Delaware: Court documents outline lethal injection changes


Under Delaware's new execution procedure, officials will draw a curtain and ensure that a condemned inmate is unconscious before administering lethal drugs, according to court documents unsealed in a class-action lawsuit by death row inmates.

Among other things, the new procedure is meant to make sure the inmate is fully sedated before two lethal chemicals are administered.

Lawyers for the inmates contend among other things that murderer Brian Steckel was put to death in 2005 without the proper anesthesia.

According to court documents unsealed this week, prison officials will now wait two minutes after the injection of the sedative sodium thiopental and a saline flush before proceeding with the execution.

During the waiting period, a curtain between the execution chamber and the witness room will be drawn while officials determine whether the inmate is unconscious.

The curtains will then be reopened. If the inmate is unconscious, the lethal chemicals, pancuronium bromide and potassium chloride, will be injected. If not, a backup intravenous line will be used to administer a new dose of anesthesia. The curtains would then be drawn again while officials assess the inmate before continuing with the execution.

The efforts to ensure the inmate is unconscious are part of the Department of Correction's effort to win federal court approval of its execution procedures.

After first asserting that Delaware's procedure was more detailed than a Kentucky protocol upheld in April by the U.S. Supreme Court, officials decided instead to embrace some of Kentucky's methods.

A mediation hearing in the case is scheduled for Oct. 27. A Department of Correction spokesman declined to comment Tuesday, citing the pending litigation.

According to a July court filing, state officials identified 11 differences between Delaware's protocol and Kentucky's. The planned changes include adopting the same sequence and quantities of drugs used in Kentucky, as well as the procedure to ensure that the inmate is fully sedated.

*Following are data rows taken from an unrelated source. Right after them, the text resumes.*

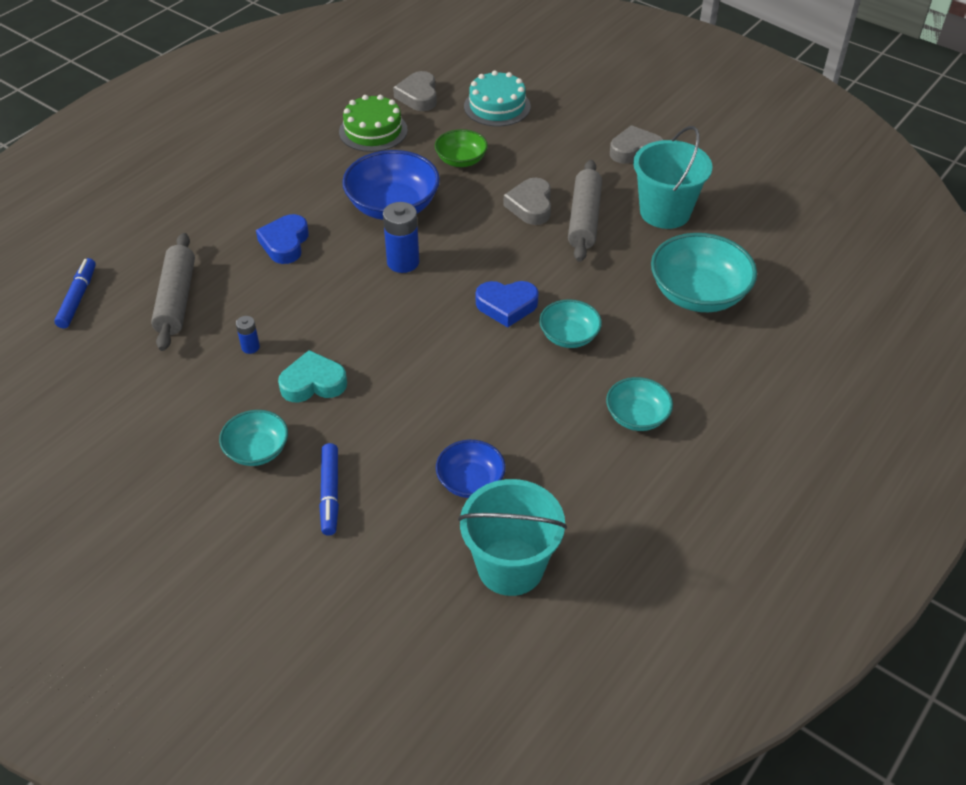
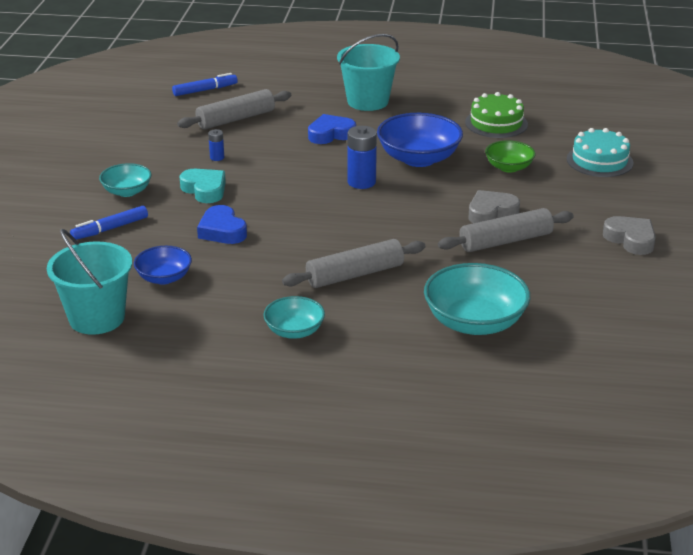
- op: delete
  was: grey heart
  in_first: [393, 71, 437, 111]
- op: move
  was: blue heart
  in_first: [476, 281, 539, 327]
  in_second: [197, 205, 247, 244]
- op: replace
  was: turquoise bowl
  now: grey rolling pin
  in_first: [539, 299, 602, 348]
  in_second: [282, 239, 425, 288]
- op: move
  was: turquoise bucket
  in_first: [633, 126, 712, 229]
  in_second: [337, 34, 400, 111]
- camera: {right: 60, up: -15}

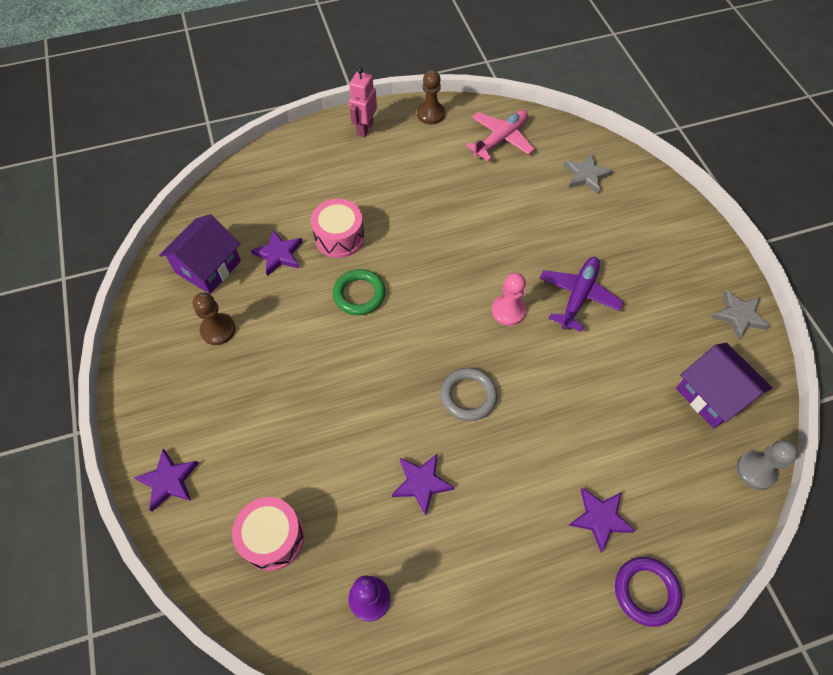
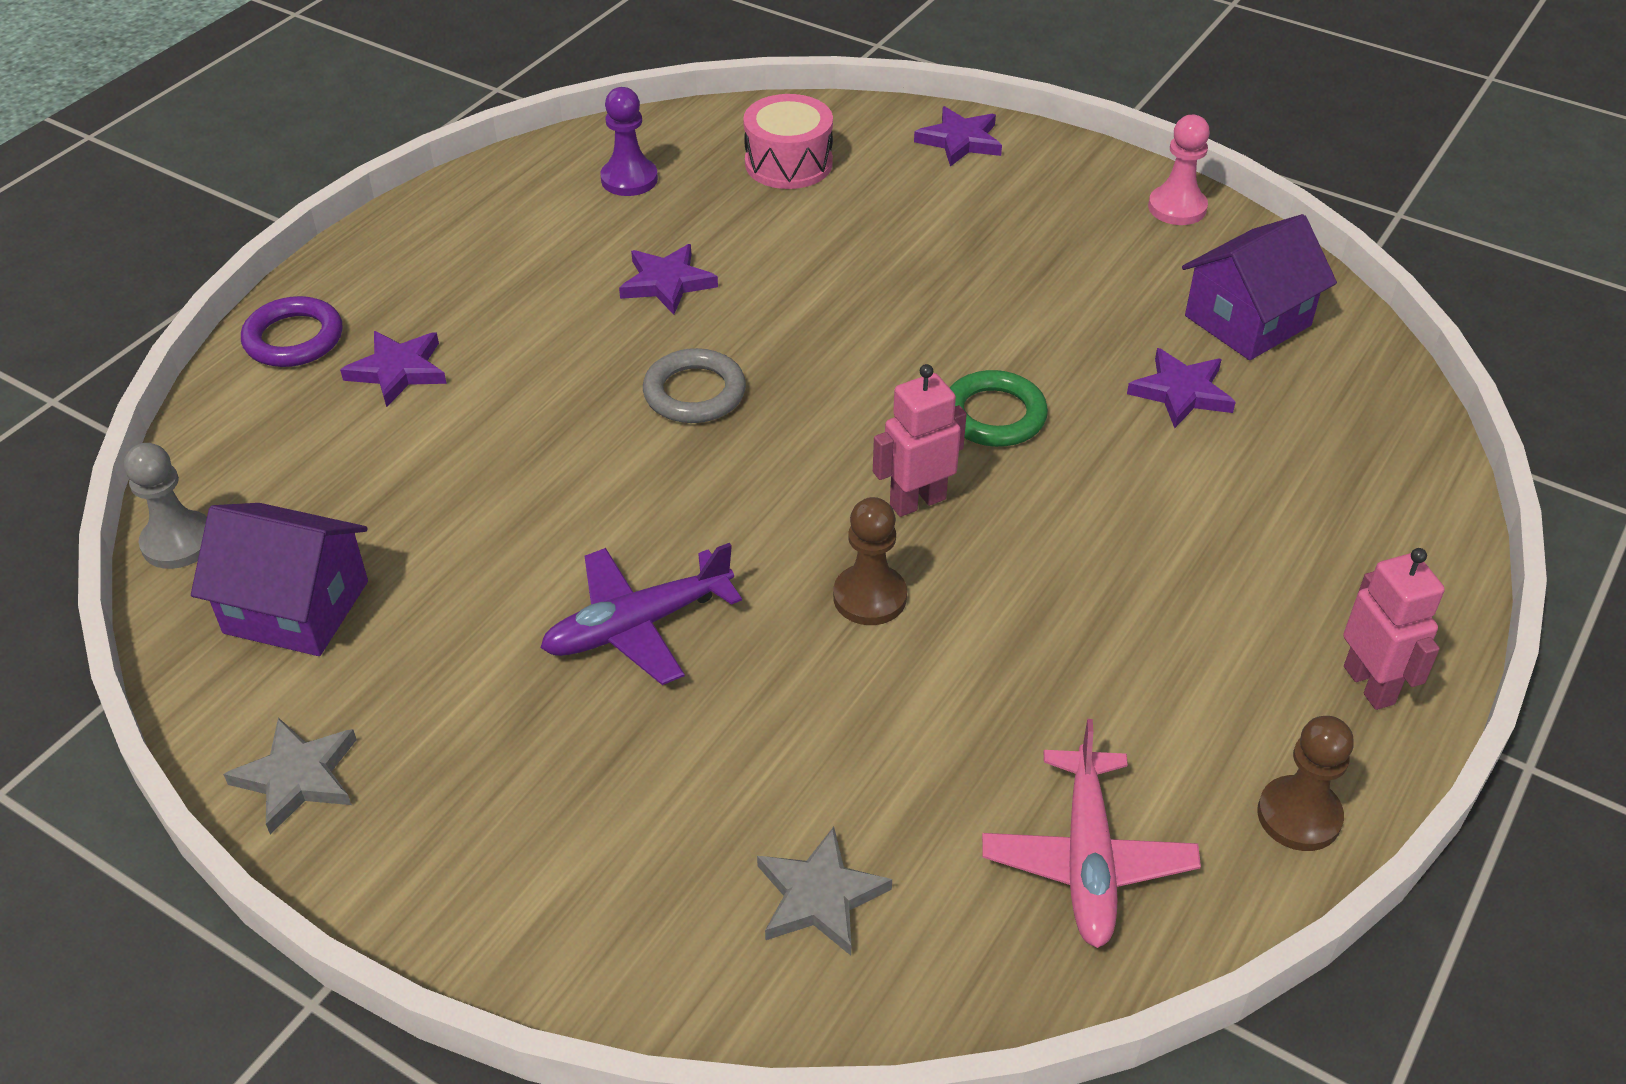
- op: rotate
  was: purple house
  in_first: [159, 214, 241, 294]
  in_second: [1182, 214, 1337, 360]
  clockwise: 60
- op: move
  was: brown pawn
  in_first: [193, 293, 236, 345]
  in_second: [833, 497, 907, 625]
- op: delete
  was: pink drum
  in_first: [311, 199, 364, 258]
- op: move
  was: pink pawn
  in_first: [492, 273, 526, 326]
  in_second: [1148, 115, 1210, 225]
- op: rotate
  was: purple plane
  in_first: [539, 257, 624, 332]
  in_second: [540, 543, 742, 685]
  clockwise: 75
- op: insert
  now: pink robot
  in_second: [873, 364, 967, 517]
- camera: {right: 140, up: -15}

Officials also plan to keep the lights on in the injection room instead of having it darkened, which can increase the risk of error, and to assign one person the sole task of ensuring compliance with the execution protocol and documenting any deviations.

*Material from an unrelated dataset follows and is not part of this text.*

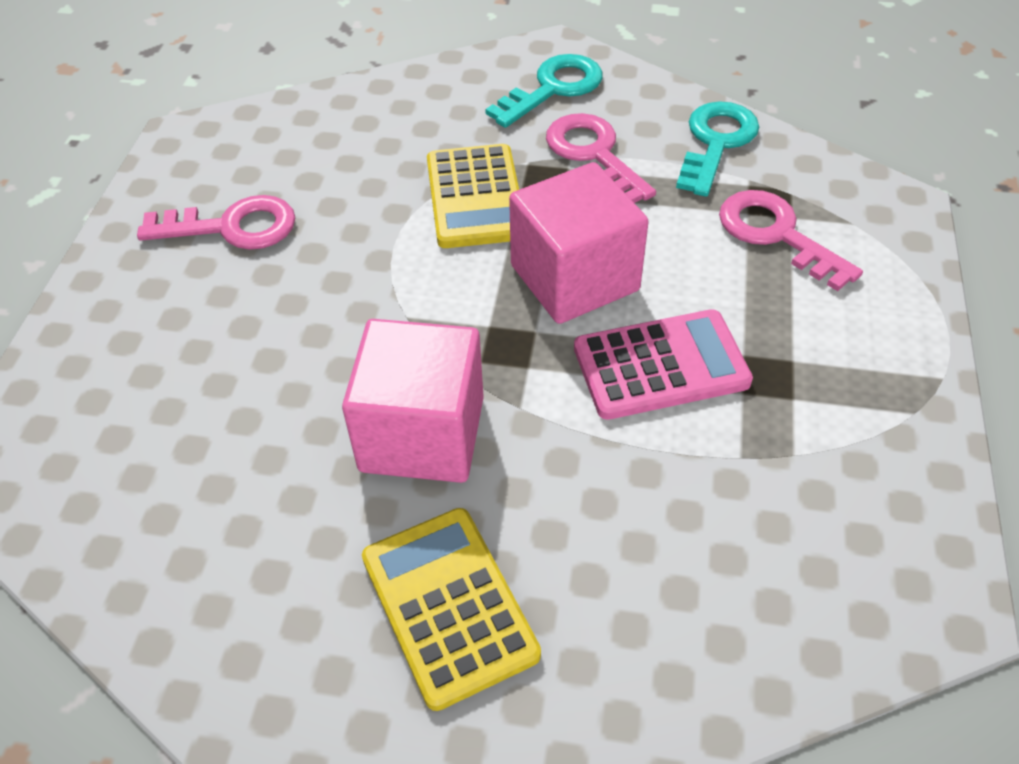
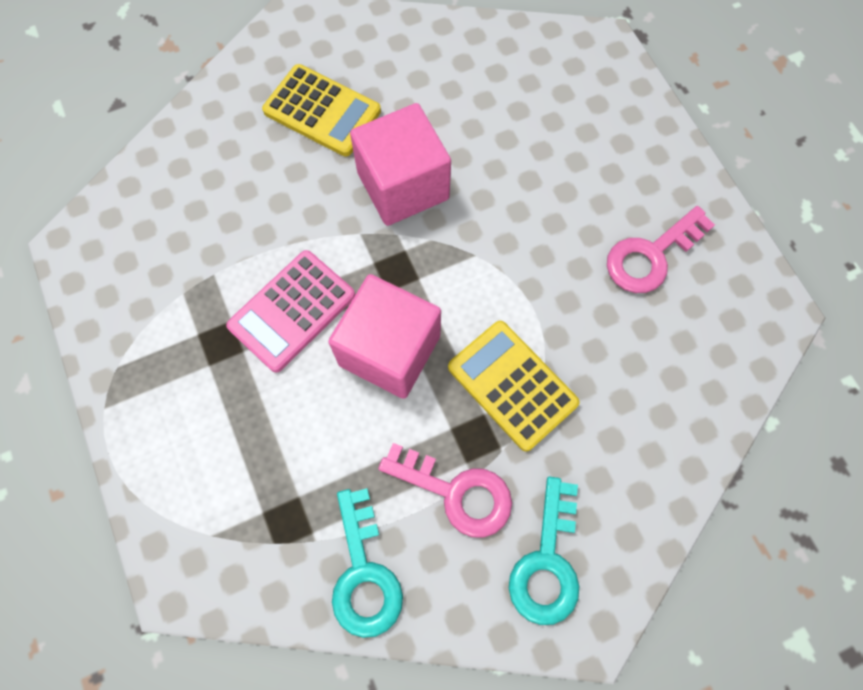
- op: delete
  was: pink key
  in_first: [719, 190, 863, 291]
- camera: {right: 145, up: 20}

Attorneys for condemned inmates have argued that Delaware's lethal injection protocol is unconstitutional because it presents a substantial risk of unnecessary pain, amounting to cruel and unusual punishment. In previous filings, they have alleged that there have been dosage errors in more than 1/3 of Delaware's lethal injection executions, including the most recent, that of Steckel.

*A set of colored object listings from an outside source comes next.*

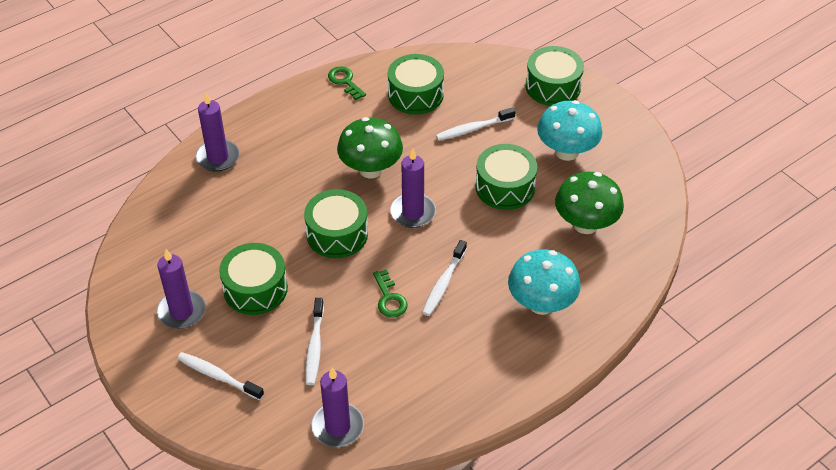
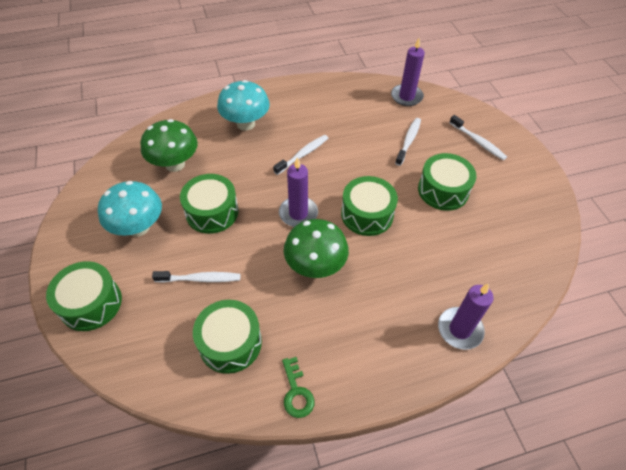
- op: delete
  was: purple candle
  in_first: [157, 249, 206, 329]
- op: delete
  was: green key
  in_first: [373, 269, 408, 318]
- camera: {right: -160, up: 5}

According to the plaintiffs, prison officials noticed that the anesthetic being administered to Steckel began leaking into tissue surrounding the needle in his arm. Although the execution team allegedly switched to a 2nd intravenous line to give Steckel another dose of sodium thiopental, DOC records indicate that Steckel did not receive the second dose, according to the plaintiffs.

The execution of Steckel for the 1994 murder of Sandra Lee Long, who was burned to death in a fire he set after strangling her into unconsciousness and raping and sodomizing her, was so drawn out that Steckel himself wondered aloud why it was taking so long.

Nearly three dozen states use lethal injection. Despite the Supreme Court's April decision upholding the procedure, it remains under legal challenge in several states.